Answer 9 · 2021-06-28T12:34:20.000Z

Is that a double new line?

Yes, this is consistent with Python's behavior in the original program (except for on the last line if it is missing a line ending). print() in Python is println. I plan on adding end= support and having a special case for end='' to give you printf

EDIT:

	if sc, line, err := bufio.NewReader(fh), "", *new(error); true {
		for {
			line, err = sc.ReadString('\n')
			if err != nil && (err == io.EOF && line == "" || err != io.EOF) {
				break
			}
			fmt.Println(line)  # Body goes here
		}
		if err != io.EOF {
			panic(err)
		}
	}

How about this?

Not too verbose
Preserves line endings
Single statement
Should handle ErrUnexpectedEOF
Should handle when buffer size is over 64K
Works well with continue and break statements added later in the body (because it avoids appending anything to the end of the loop body)
Errors immediately by breaking into an error check if a non-EOF error is encountered.
Does not execute the body for empty lines after an EOF is reached

https://stackoverflow.com/questions/8757389/reading-a-file-line-by-line-in-go

Unrelated but in trying to solve this problem I found https://github.com/segmentio/golines -- might add this as a postprocessing step :P

Answer 10 · 2021-06-28T18:10:00.000Z

Oh man. Sorry about the Println suggestion. Ignore me!

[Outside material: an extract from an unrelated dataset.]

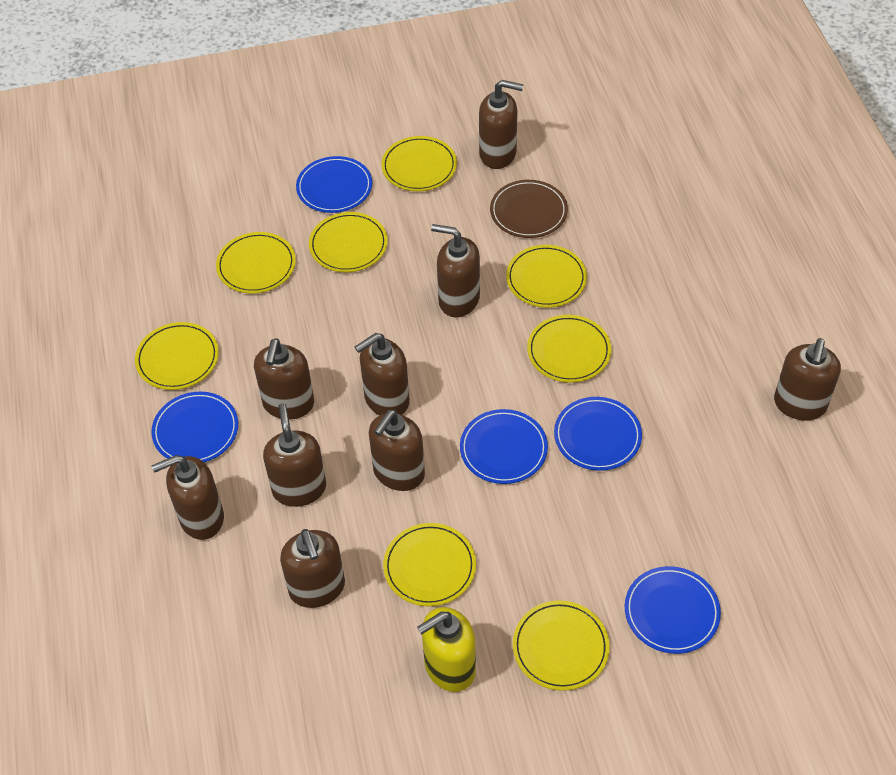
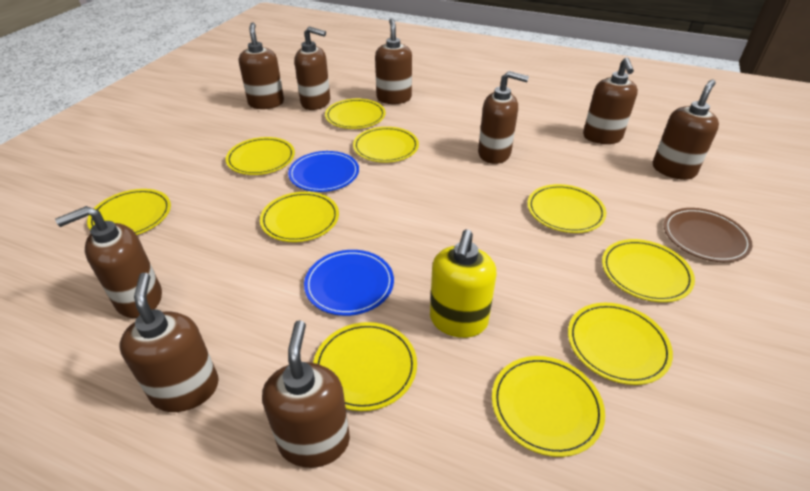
blue plate: 5 -> 2
yellow plate: 8 -> 10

That new version of the line reading definitely looks like it covers all the issues. NIce one. Does it know not to panic if the original python code used exception handling?

Re:

if sc, line, err := bufio.NewReader(fh), "", *new(error); true { ... }

Is this idiom being used to ensure the generated code is using smaller scoping for the variables to avoid potential conflicts?

Answer 11 · 2021-06-28T20:38:22.000Z

Does it know not to panic if the original python code used exception handling?

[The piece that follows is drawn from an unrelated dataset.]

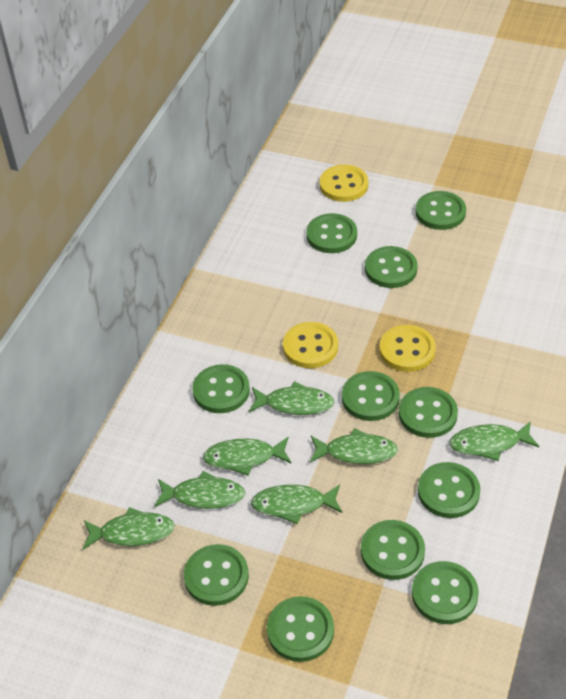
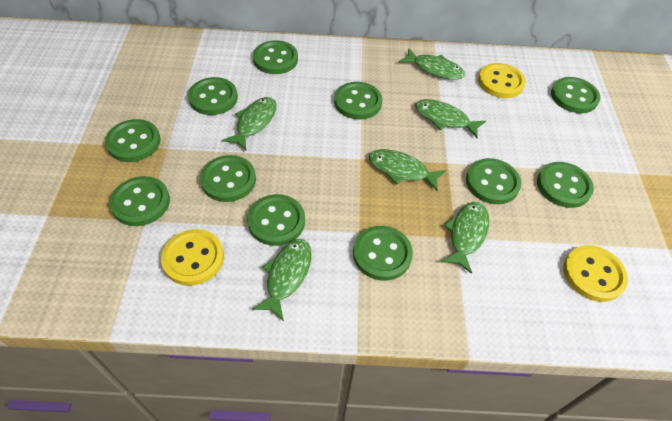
green fish: 7 -> 6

try/except is obviously tricky in Go -- I do have a toy implementation of it which users recover (CTRL+F for "except" in the README) -- and I'll add a line to inform it to check for ErrUnexpectedEOF when there's an except for EOFError for now -- but, obviously this is far from how you'd want it done in Golang.

Trying to perform more specialized implementations of try/except handling actual error objects would be very nice although not easy... I'm open to hearing some ideas about how that might generalize. Maybe creating an anonymous error handling function with the except block and applying it to every error inside of the body with a panic? But then any functions would need to return errors instead of panicking which isn't really a pattern you see in Python...

Is this idiom being used to ensure the generated code is using smaller scoping for the variables to avoid potential conflicts?

Yup. The code for handling scope in this library is very rough -- the scope rules in Python and Go are super different and that is something I haven't tackled head-on yet. I've considered doing a complete overhaul of this by augmenting the AST with the scope of all variables using something like https://github.com/kavigupta/ast_scope/ (I've checked it out -- it's good but incompatible license) or https://github.com/PyCQA/astroid (haven't checked it out but it's actively maintained and has a compatible license).

So, using hacks like this help get around complications that might arise with scope (especially when dealing with nesting, I do very little variable renaming presently) while keeping the code close to 1:1 with the original (a statement for a statement, an expression for an expression).